Claim that you are going to buy it, though, as “the data will be useful.”

https://www.jacobinmag.com/category/blogs/

yallerdawg

(16,104 posts)
7. You just saved me some money...
Fri May 2, 2014, 11:06 AM
May 2014

and a portion of the remainder of my life not wasting, as you say, time on something we already know.

I seriously have no problem with the French -- they just keep coming up lately -- but did this Frenchman just hustle the economics world? "Our Marxism is so vastly superior to yours, infidel swine," like a really nasty French waiter.

They say this book has taken the world by storm because now it is possible to discuss alternate economies after the failings of the capitalist trickle-down economic theory the world has been engaged in for so long, and the economic inequality is now so pronounced.

Really?
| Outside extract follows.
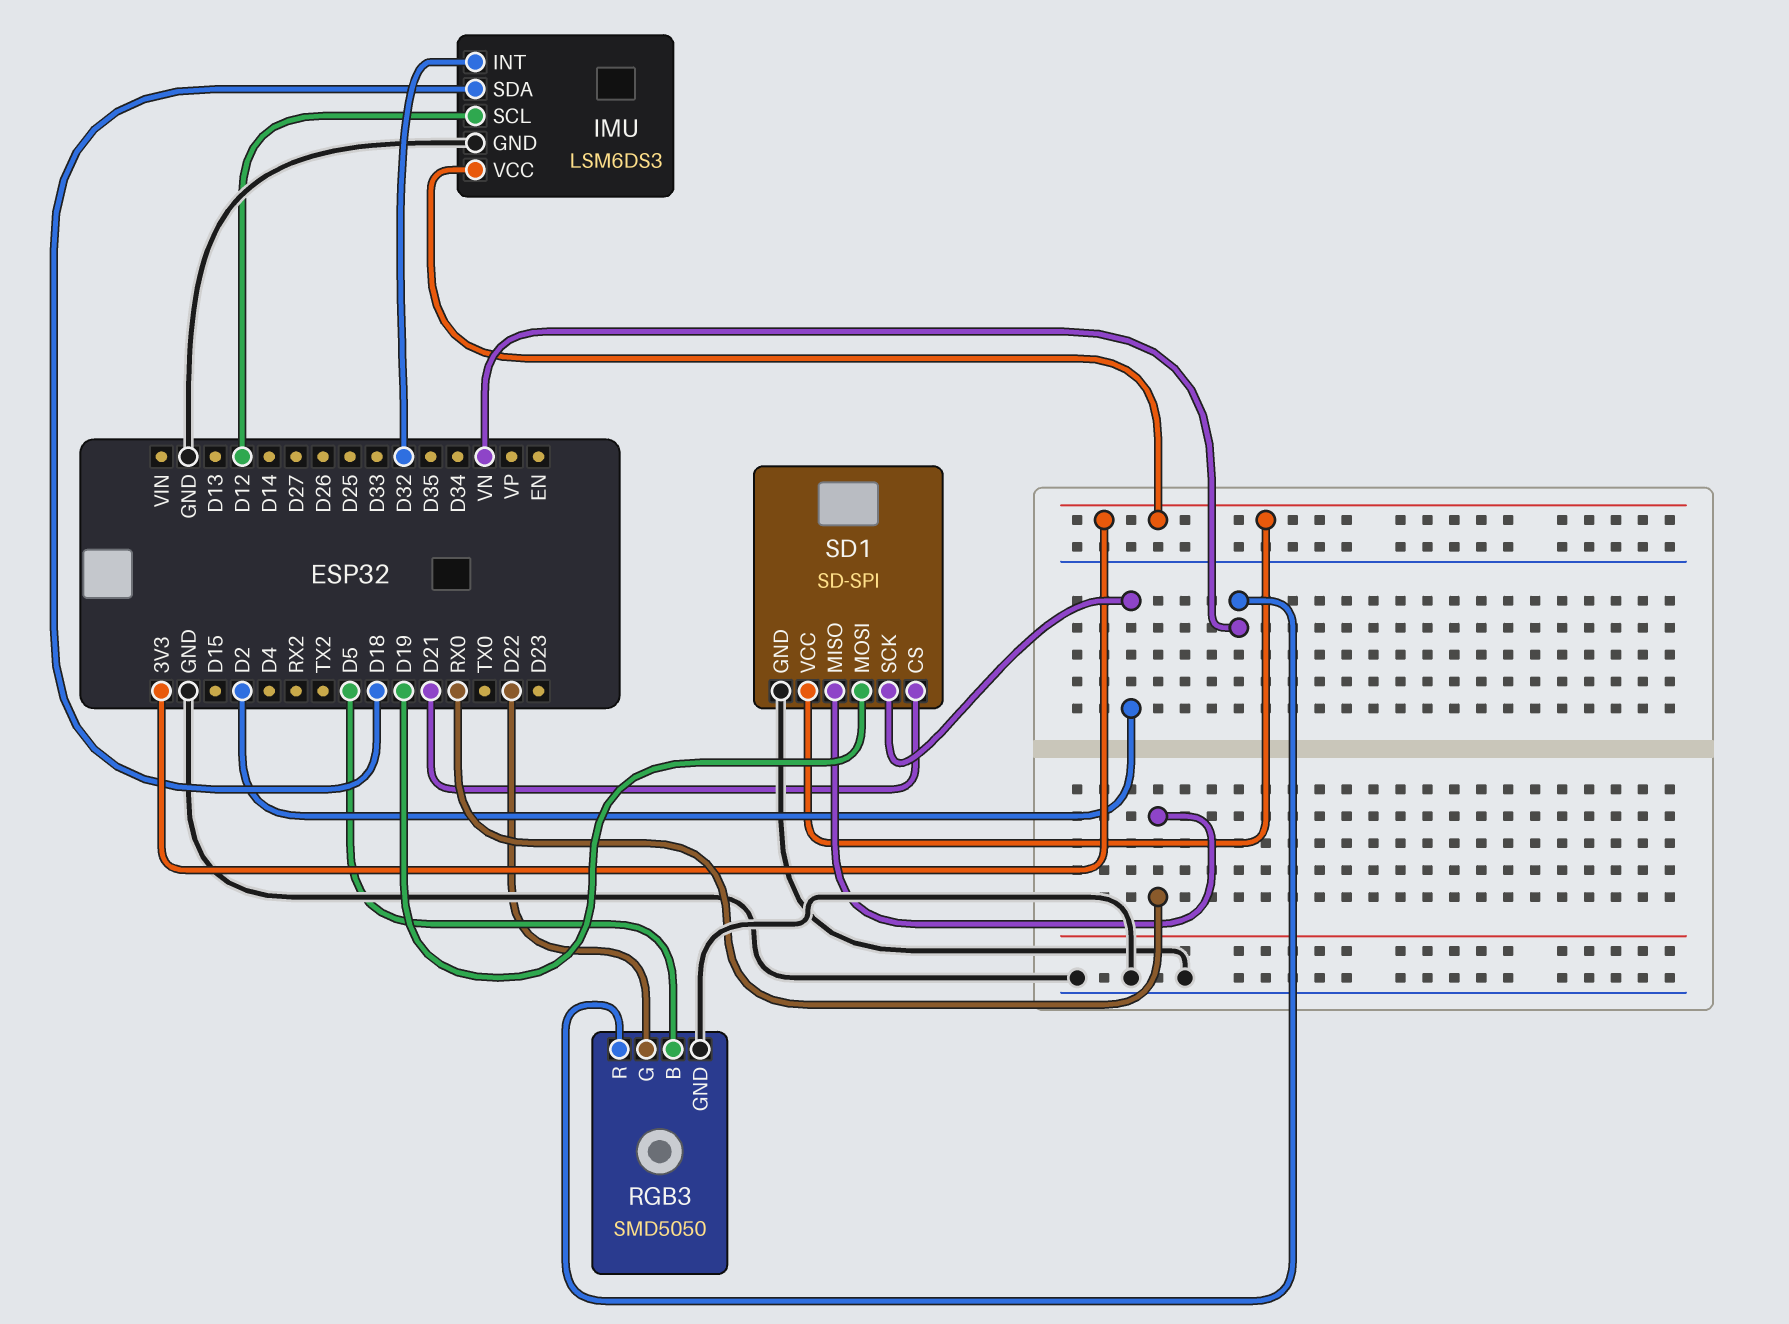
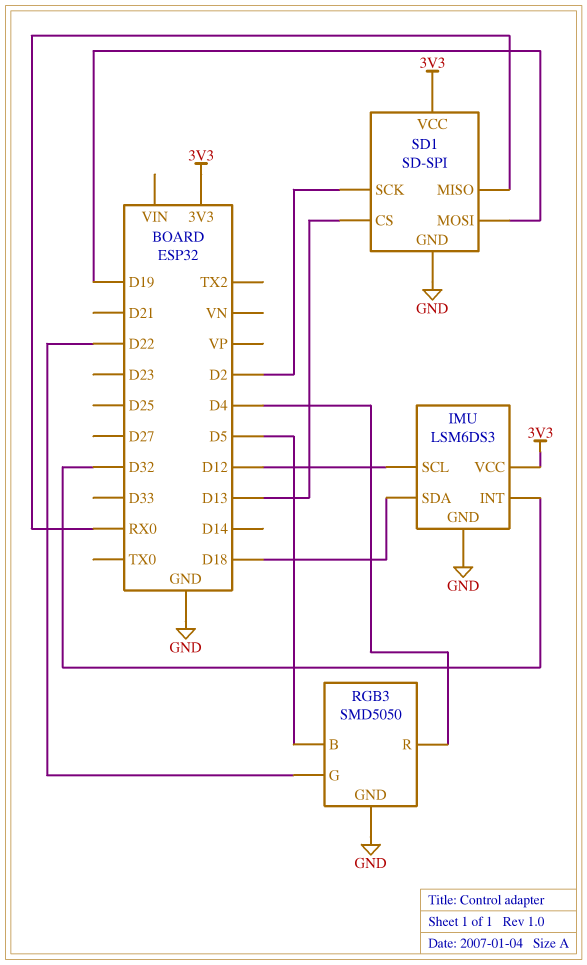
RGB3 pin R: VN -> D4
SD1 pin CS: D21 -> D13

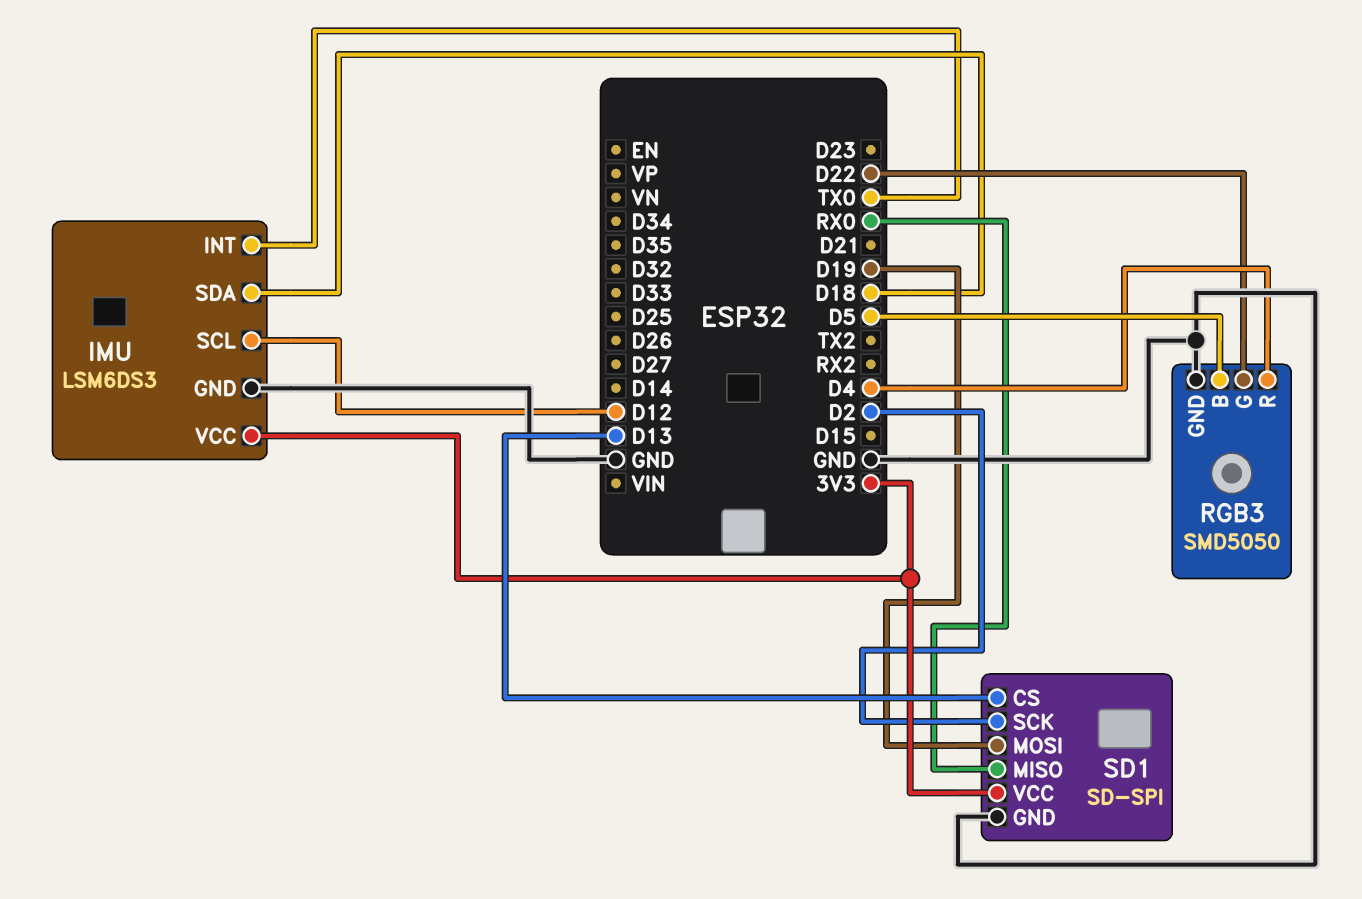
IMU pin INT: D32 -> TX0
I mean, really?

I am glad I didn't buy this book.

Not that there is anything wrong with buying the book, reading the book, or the French!

TBF

(32,047 posts)
9. IKR ... I will buy it as it's good to read new ways to explain
Fri May 2, 2014, 02:58 PM
May 2014

Marx but yes the critical reports I am getting are that it is nothing new. I was lucky to find the Manifesto as a teenager (a rogue Economics teacher in high school smiled at my sharp questions & said "there's a book I can recommend&quot but so many have not read it and just take the red-baiting "communists are the debil" as gospel.

socialist_n_TN

(11,481 posts)
10. "...new ways to explain Marx..."
Fri May 2, 2014, 03:16 PM
May 2014

Yep very good way to say it. It's highly ironic to me how so many people want to reinvent the wheel. AND that reinvented wheel NEVER works as well as the original.

Starry Messenger

(32,342 posts)
11. Ooo.
Fri May 2, 2014, 11:48 PM
May 2014

I will be sharing this elsewhere. I mentioned the Piketty book last week in passing in a group of Marxists and someone forwarded a ten-page critique to me in an email.

rogerashton

(3,920 posts)
12. two things
Sat May 3, 2014, 07:51 AM
May 2014

1) His concept of capital is ambiguous, though to be fair, one could argue that it is the thing and not the language that is ambiguous. However, in most of the passages I have read so far (2/3 finished) he treats capital as a social relation -- that is, income claims based on supposed property rights -- rather than, as neoclassical economists do, as a resource comprising produced means of production. This is closer to Marx than to neoclassical economics. None the less, I would say that Marx' concept of capital is both richer and less ambiguous.

2) He doesn't explain his predictions of the growth of inequality, but having done some work of this kind (and heard or read a great deal more) I think I understand it. Not sure, understand, but he refers to "simulations." A standard method in 21st century macroeconomics is to write a "mathematical model" of a process by which an economic formation at one period is transformed to produce the different economic formation at the next period. The mathematics will include some random variables -- in Piketty's case the age at which proprietors die and leave bequests would be randomly distributed across the population, for example. These mathematical and random variables are then coded as a computer program and run, with a whole series of transformations, and trends and averages recorded from the computer program. We then try to tinker the math up so that, when we start with the numbers for, say, 1990, the results look a lot like the real world for 1990-2007. (Nobody tries to predict crises.) Then predictions are made from the tinkered-up computer program. This sort of works, sometimes.